The Uncivilization festival is put on by Dark Mountain, a publishing venture founded in 2009 with an annual journal and ongoing blog. One of Dark Mountain's primary sustainers is Paul Kingsnorth, a disillusioned former environmental journalist who has come to the conclusion that we are in an inexorable period of "slow collapse". To Kingsnorth and his Dark Mountain followers the problems are intractable. There is no turning back, halting global warming, ending our lifestyle of rampant overconsumption and environmental destruction. The Dark Mountain goal, then, is to give a forum to voices willing to acknowledge that no matter how ardent we are about recycling and voting green, we will still be living in a time of disintegration, a time of ongoing loss.
Kingsnorth's Dark Mountain reminded me of a short tract I had come across written by journalism professor and activist Robert Jensen.

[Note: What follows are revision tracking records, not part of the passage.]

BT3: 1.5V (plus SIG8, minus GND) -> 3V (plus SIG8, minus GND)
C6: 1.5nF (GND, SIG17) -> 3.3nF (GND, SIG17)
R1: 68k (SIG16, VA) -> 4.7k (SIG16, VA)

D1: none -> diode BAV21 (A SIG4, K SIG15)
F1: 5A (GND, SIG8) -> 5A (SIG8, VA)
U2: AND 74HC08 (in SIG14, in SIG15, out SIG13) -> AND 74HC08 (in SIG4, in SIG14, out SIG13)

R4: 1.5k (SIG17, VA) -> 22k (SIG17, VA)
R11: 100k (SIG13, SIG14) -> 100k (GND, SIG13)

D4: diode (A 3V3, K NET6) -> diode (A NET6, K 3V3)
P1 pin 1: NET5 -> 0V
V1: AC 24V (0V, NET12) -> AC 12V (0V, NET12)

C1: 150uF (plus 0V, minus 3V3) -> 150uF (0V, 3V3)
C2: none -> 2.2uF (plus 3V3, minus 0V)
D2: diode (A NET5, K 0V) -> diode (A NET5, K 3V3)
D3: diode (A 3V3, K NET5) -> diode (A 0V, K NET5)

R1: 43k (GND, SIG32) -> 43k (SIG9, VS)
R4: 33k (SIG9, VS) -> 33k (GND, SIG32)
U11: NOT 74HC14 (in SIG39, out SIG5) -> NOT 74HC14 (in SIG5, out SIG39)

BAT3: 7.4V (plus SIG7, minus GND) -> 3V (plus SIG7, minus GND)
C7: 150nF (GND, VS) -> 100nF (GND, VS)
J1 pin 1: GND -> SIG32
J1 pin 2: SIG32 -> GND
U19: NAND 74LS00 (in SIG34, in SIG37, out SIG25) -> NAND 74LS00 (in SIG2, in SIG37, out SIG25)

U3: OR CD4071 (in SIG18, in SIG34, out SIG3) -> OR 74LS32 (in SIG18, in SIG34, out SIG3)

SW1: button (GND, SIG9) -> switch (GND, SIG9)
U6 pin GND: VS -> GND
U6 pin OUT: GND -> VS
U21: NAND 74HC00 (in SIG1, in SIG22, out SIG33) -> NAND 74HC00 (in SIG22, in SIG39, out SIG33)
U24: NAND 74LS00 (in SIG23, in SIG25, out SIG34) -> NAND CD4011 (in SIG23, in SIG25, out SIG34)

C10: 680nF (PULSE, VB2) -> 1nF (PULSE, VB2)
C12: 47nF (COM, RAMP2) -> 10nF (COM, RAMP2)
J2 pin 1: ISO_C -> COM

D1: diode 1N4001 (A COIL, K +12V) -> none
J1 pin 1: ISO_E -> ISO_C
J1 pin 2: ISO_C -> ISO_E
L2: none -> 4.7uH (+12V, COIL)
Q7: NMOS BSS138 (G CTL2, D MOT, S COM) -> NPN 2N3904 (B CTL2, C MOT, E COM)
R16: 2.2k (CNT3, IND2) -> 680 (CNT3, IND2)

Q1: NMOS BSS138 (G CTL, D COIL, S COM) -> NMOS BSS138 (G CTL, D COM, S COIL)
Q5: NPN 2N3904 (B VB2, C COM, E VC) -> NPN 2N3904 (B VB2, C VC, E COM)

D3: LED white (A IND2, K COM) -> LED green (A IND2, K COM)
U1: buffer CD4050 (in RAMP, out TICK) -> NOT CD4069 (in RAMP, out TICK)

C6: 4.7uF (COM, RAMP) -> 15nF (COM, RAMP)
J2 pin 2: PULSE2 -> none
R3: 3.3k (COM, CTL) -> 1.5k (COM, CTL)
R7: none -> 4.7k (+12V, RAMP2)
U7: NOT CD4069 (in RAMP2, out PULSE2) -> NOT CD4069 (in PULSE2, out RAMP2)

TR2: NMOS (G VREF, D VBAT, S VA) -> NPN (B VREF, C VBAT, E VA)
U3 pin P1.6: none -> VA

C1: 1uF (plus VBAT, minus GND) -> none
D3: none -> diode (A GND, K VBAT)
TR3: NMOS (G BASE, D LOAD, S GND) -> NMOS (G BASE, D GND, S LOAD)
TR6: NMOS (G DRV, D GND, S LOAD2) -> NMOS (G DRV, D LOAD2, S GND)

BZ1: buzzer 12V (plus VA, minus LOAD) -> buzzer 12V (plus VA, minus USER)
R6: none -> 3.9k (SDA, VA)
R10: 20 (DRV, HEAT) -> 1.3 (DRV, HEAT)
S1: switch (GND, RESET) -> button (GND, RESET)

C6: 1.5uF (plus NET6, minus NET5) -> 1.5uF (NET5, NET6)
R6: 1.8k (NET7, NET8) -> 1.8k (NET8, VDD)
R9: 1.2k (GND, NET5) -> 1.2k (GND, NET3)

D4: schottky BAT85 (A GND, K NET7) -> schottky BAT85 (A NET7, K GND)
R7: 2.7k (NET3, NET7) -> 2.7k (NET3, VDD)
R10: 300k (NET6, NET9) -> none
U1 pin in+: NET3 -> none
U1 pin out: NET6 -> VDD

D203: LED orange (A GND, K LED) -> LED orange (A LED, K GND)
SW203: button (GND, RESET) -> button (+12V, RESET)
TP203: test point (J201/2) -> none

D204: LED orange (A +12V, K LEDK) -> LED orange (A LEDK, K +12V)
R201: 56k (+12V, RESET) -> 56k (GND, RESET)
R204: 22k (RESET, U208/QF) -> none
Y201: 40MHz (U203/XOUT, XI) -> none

Jensen teaches at the University of Texas at Austin and recently self-published a manifesto called We Are All Apocalyptic Now. In it, he argues that "responsible intellectuals need to think apocalyptically". For Jensen, thinkers and environmentalists need to reclaim the apocalypse from survivalists, religious fanatics and pop culture. As he writes: "Thinking apocalyptically can help us confront honestly the crises of our time and strategise constructively about possible responses."
My take is a bit of a hybrid – part Kingsnorth's Dark Mountain spirituality and part Jensen's pragmatic acceptance. Kingsnorth wants to reclaim apocalypse, create a space for people to celebrate what they still have and lament what they have lost. After that, it's up to them to decide how to go forward. Jensen believes we can and should do something to prepare for the coming collapse. For Jensen, how we live now is going to determine how well we'll do when the great factories of Guangdong fall fallow. Jensen says people should "prepare for it on a local level", rebuild communities as much as they can, put in place alternative systems of local governance, think about their food supply.
It's hard to imagine people around the world rising up to embrace slow decay and the local apocalypse. Both men seem to sense that, and neither is claiming they are at the helm of any looming revolution. Dark Mountain's slow decay is more like slow food – a metaphoric way to reconceptualize our lives. The reclaimed apocalypse of Robert Jensen is more like the buy local movement – incremental actions we can do that remind us of our inherent humanity more than they challenge the terms governing our lives. For both, that seems to be the goal: the retaining of our humanity during and, possibly even after, the collapse. For me, it's a revelation and a relief. I can mourn the specter of future and celebrate what I still can.